Researchers conducted a retrospective study to investigate healthcare disparities in patients with keratoconus (KCN) receiving treatment, including collagen cross-linking (CXL) and keratoplasty, as well as comorbidities associated with the condition.
They used data from 3,224 patients in the UI-Health database between 2020 and 2024, consisting of 1,612 patients with an ICD-10 diagnosis of KCN and 1,612 patients with ophthalmology as a control group. Multivariable and univariable logistic regression analyses were used to examine the association between sociodemographic factors and the rates of CXL and keratoplasty. Sociodemographic factors included age, sex, race/ethnicity, insurance status, and neighborhood social vulnerability. Best corrected visual acuity (BCVA) and manifest cylinder served as indicators of disease impact. Comorbid disease rates were compared to a 1:1 distance-matched control group.
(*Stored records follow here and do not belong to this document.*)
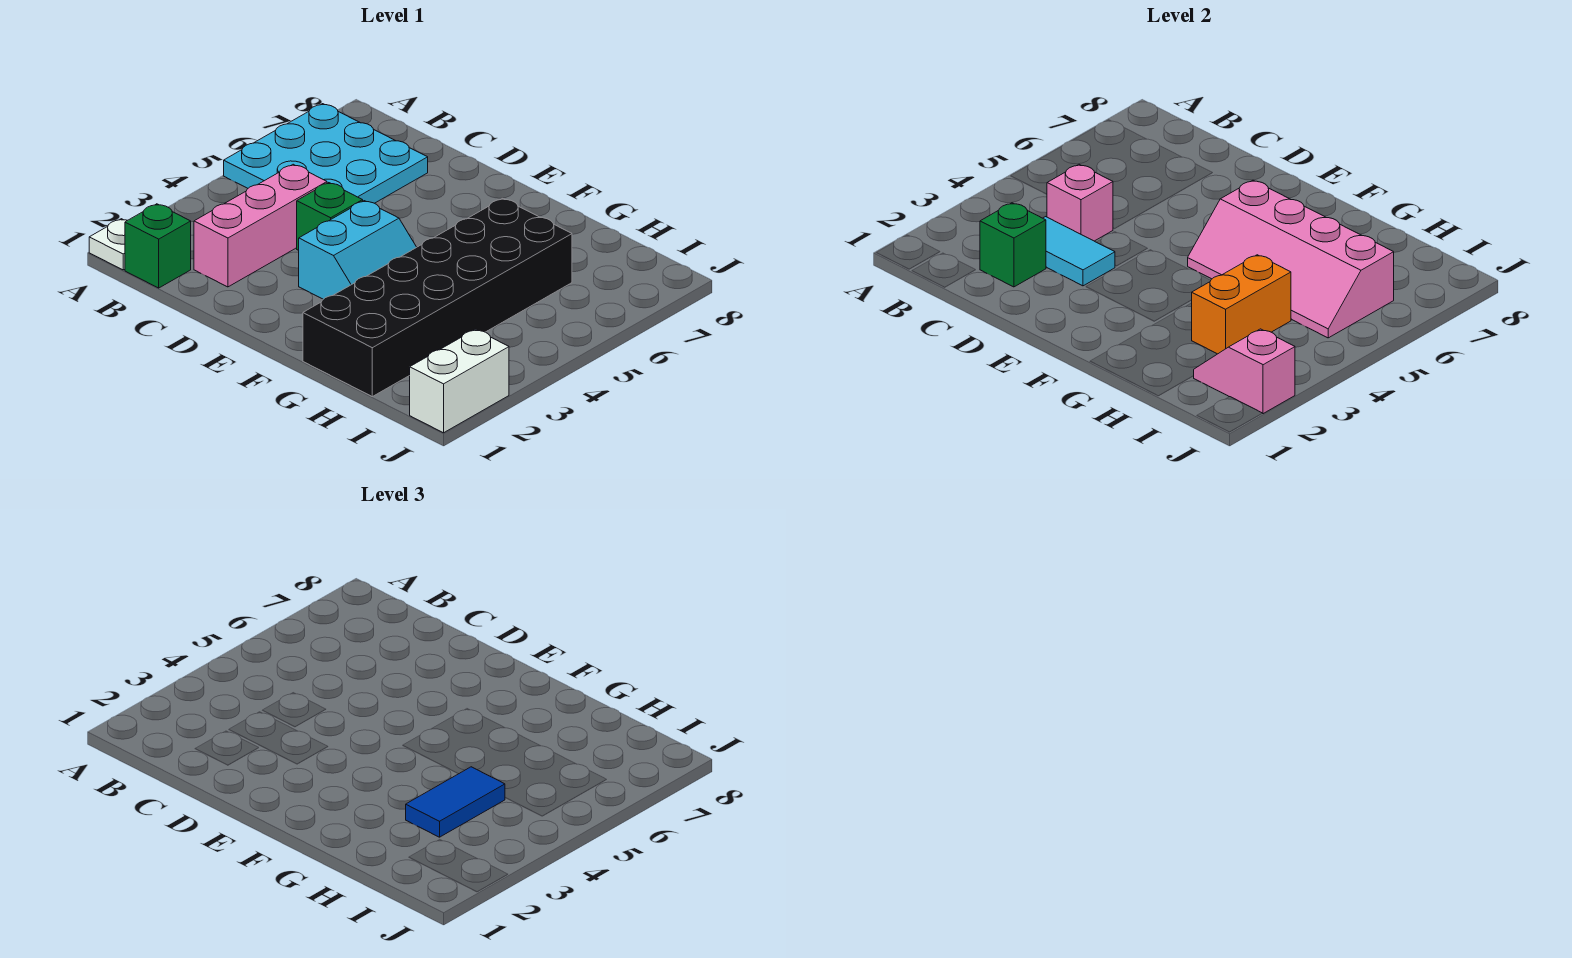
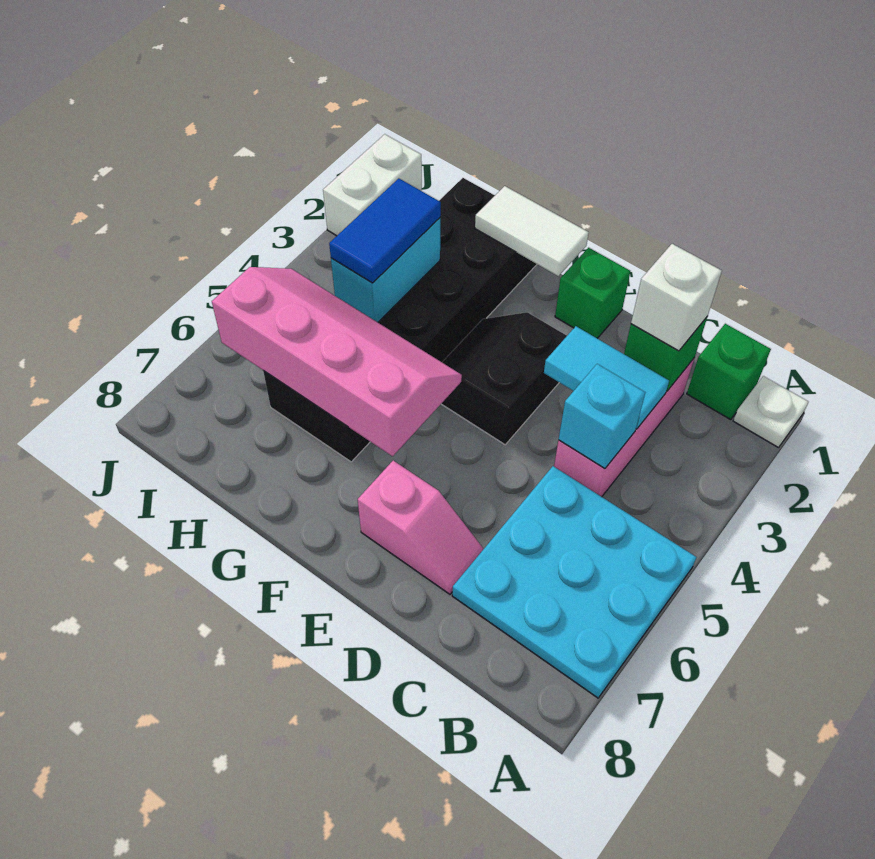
none -> white brick C2 level 3
pink brick C4 level 2 -> cyan brick C4 level 2
green brick D4 level 1 -> green brick E1 level 1
cyan slope E3:F4 level 1 top E -> black slope E3:F4 level 1 top E
none -> white tile F1:G1 level 2
orange brick H3:H4 level 2 -> cyan brick H3:H4 level 2
pink slope I2:J2 level 2 top J -> pink slope D7:E7 level 1 top E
The results showed the females received fewer keratoplasties than males (OR=0.55, P <0.001). Black individuals underwent less CXL than White individuals (OR=0.68, P <0.05), as did those with Medicaid (OR=0.27, P <0.0001) or no insurance (OR=0.41, P <0.001) compared to those with commercial insurance. Residents of socially vulnerable neighborhoods received less CXL (OR=0.56, P <0.01) and keratoplasty (OR=0.66, P <0.05). Black females were the most disadvantaged, undergoing fewer procedures than White females (OR=0.58, P <0.01) and Black males (OR=0.65, P <0.05). Black and Hispanic/Latin-X individuals had more severe disease (P<0.01, P<0.0001). Down syndrome was more common (P<0.01), while diabetes was less common (P<0.0001) in patients with (KCN).
Investigators concluded the significant disparities in the treatment of KCN exist across sociodemographic groups, emphasizing the need for further research and interventions to ensure equitable access to care.